There are boards that can support 8x/8x/8x Tri-SLI and a PCIe 3.0 x4 SSD on a 5820K. That means it's going to be possible to run 2x980Ti + PCIe 3.0 x4 SSD and full speed USB 3.1.

See my response here - Asrock X99 Professional is just one such example. I think you haven't exhausted your research/options on X99 platform. Of course if you want a smaller motherboard such as your board's successor - Gene VIII, then i7-6700K kit hands down. But the point is people keep overblowing the requirement for needing a 5930K.

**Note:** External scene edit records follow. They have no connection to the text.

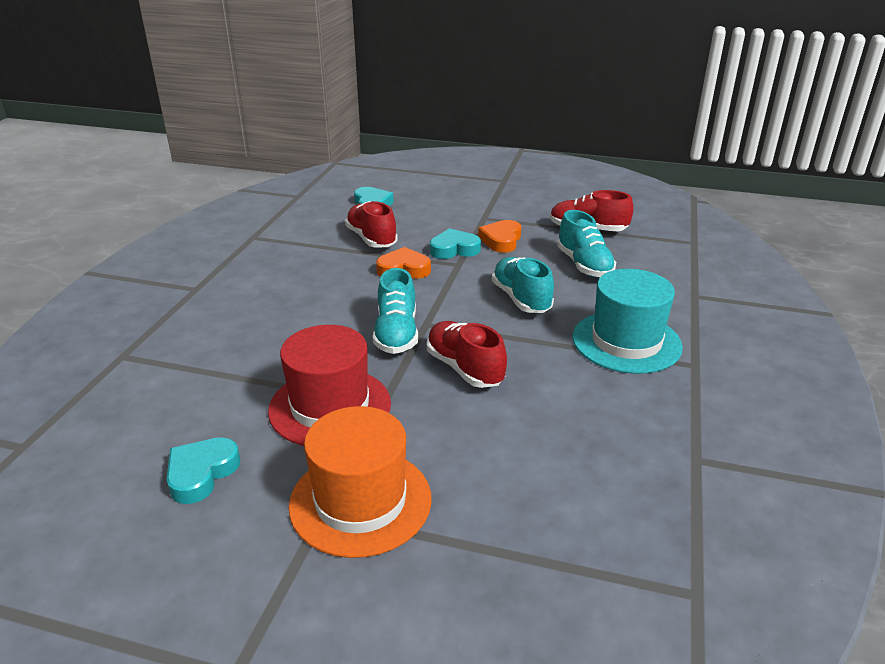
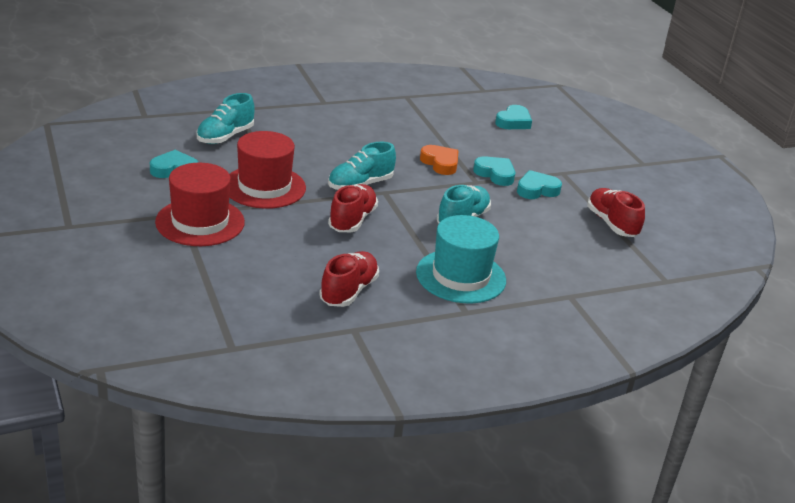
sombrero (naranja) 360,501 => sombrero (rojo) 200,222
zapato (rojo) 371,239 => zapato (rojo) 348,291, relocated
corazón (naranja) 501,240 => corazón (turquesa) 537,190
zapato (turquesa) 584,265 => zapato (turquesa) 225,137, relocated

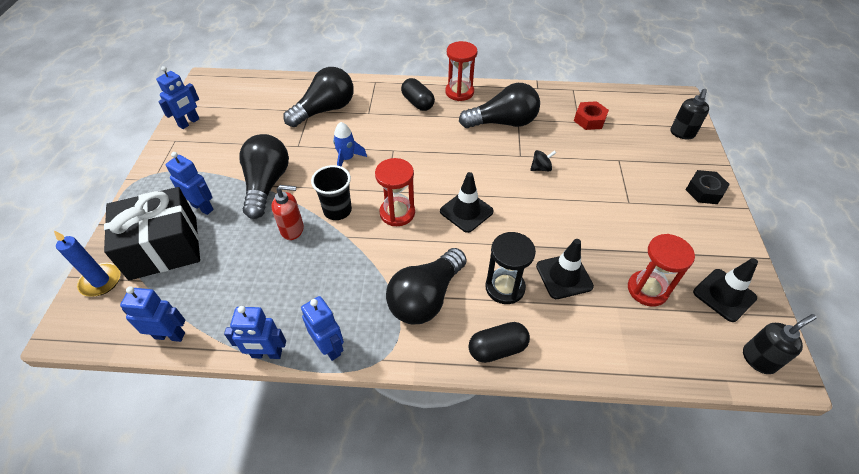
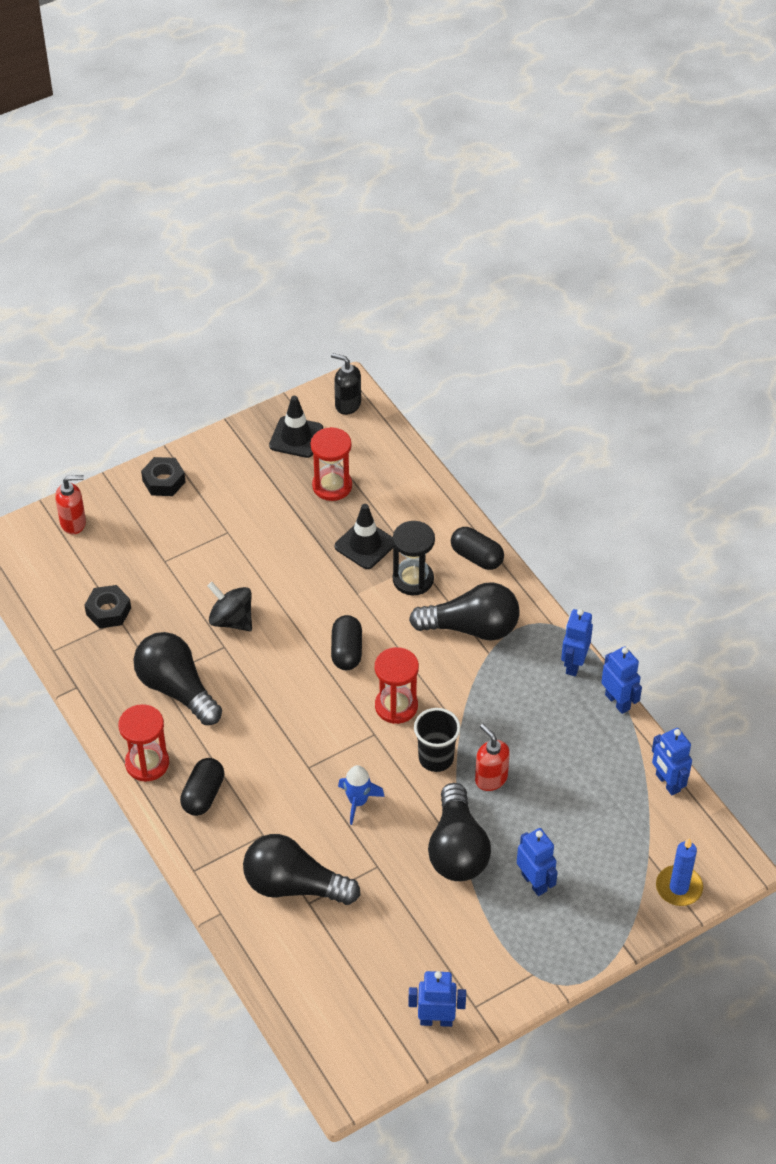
regalo (negro) 164,247 => nothing
robot (azul) 202,207 => robot (azul) 534,882, 150 degrees clockwise
bombilla (negro) 266,184 => bombilla (negro) 457,849, 60 degrees counterclockwise
cono de tráfico (negro) 466,211 => cápsula (negro) 346,651
peonza (negro) 541,168 => peonza (negro) 231,620, x1.66
tuerca (rojo) 589,120 => tuerca (negro) 108,611
dispensador de jabón (negro) 682,133 => dispensador de jabón (rojo) 73,523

The Asrock X99 Professional supports Tri-SLI/Tri-Fire + PCIe 3.0 x4 SSD on a 5820K.
http://www.asrock.com/mb/Intel/Fatal1ty X99 Professional3.1/?cat=Specifications

Ugh, back to using shitty TIM again Intel? That doesn't bode well for overclocking.

Ya, they claim to be using Next Generation TIM. It's been mentioned already but I guess people didn't catch it.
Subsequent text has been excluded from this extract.